Bir hapishane düşünün… Kapasitesinin üç katı tutuklu ve hükümlü konulmuş… Tutuklular, tuvaletlerde, koridorlarda yatmak zorunda bırakılıyor.
Bu koşullarda salgın hastalık başlıyor, bir koğuş karantinaya alınıyor.
Ve bu sağlıksız koşullarda, 8 ay, sadece 8 ay içinde 14 tutuklu-hükümlü ölüyor.
Bu tablo, Türkiye tarihinin en yüksek tutuklu-hükümlü rakamını barındıran hapishaneler tablosunun bir görünümüdür ve kesinlikle tekil veya istisnai değildir.

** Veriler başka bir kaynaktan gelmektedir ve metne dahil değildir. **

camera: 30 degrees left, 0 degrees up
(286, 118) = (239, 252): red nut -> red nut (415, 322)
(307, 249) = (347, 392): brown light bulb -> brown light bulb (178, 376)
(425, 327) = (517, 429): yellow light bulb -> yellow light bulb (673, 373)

Rehabilitasyon Mu? Zulüm Mü?
Yukarıda anlattığımız bu durumun yaşandığı yer, Menemen R Tipi Açık Hapishanesi.
Bu bilgiler, CHP İzmir Milletvekili Atila Sertel’in Adalet Bakanı Addülhamit Gül’e yönelik verdiği soru önergesi ile ortaya çıktı.
R Tipi demek, Rehabilitasyon Hapishanesi demek..

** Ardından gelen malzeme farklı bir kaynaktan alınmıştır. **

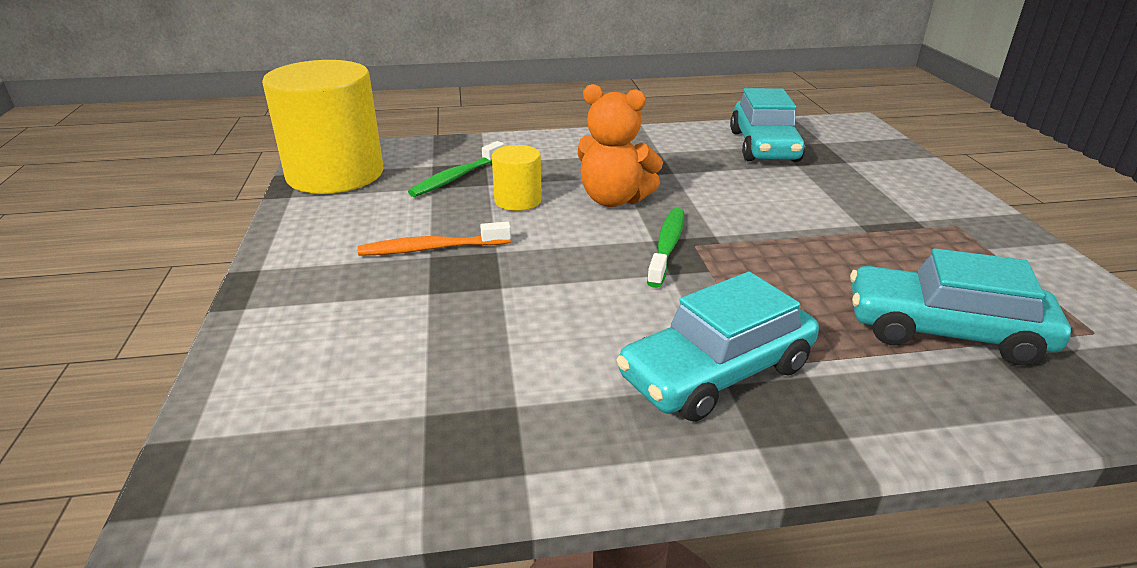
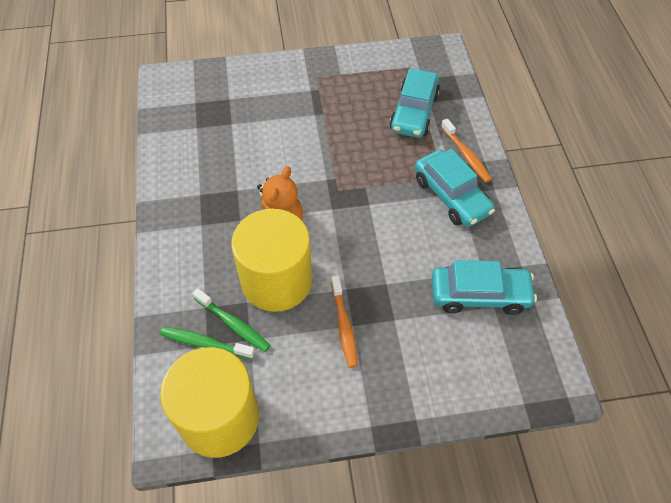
camera: 90 degrees left, 25 degrees up
(518, 200) = (276, 281): yellow cylinder -> yellow cylinder, size x2.16
(667, 246) = (340, 203): green toothbrush -> green toothbrush (205, 343)
(764, 146) = (198, 134): turquoise car -> turquoise car (479, 295)
(851, 404) = (466, 155): none -> orange toothbrush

Bu nedenle bu hapishanede çok sayıda hasta tutuklu hükümlü bulunuyor.
Fakat “rehabilitasyon” bir yana, sıradan hastalıkları olanlar bile, hijyenik olmayan koşullar ve bakımsızlık, ihmal sonucunda ölüyor. 8 Ayda 14 ölüm, bunu anlatıyor.
Sertel, konuya ilişkin yaptığı açıklamada şunları belirtiyor:
“Kalabalıktan dolayı hijyenin sağlanamadığı, sağlıksız yemeklerin çıkarıldığı cezaevinde salgın hastalık başladığını ve şimdilik bir koğuşun karantinaya alındığı ifade ediliyor.”
“R Tipi yani Rehabilitasyon Merkezi olarak kabul edilen bu cezaevinde yatanların çoğunluğu hasta ve bakıma muhtaç.
Kalabalıktan, sağlıksız koşullardan ve kötü yemeklerden dolayı bırakın hastaların iyileşmesini ya da rehabilite olmasını… kalabalıktan dolayı salgının yayılma riskinin fazla olduğu belirtiliyor.”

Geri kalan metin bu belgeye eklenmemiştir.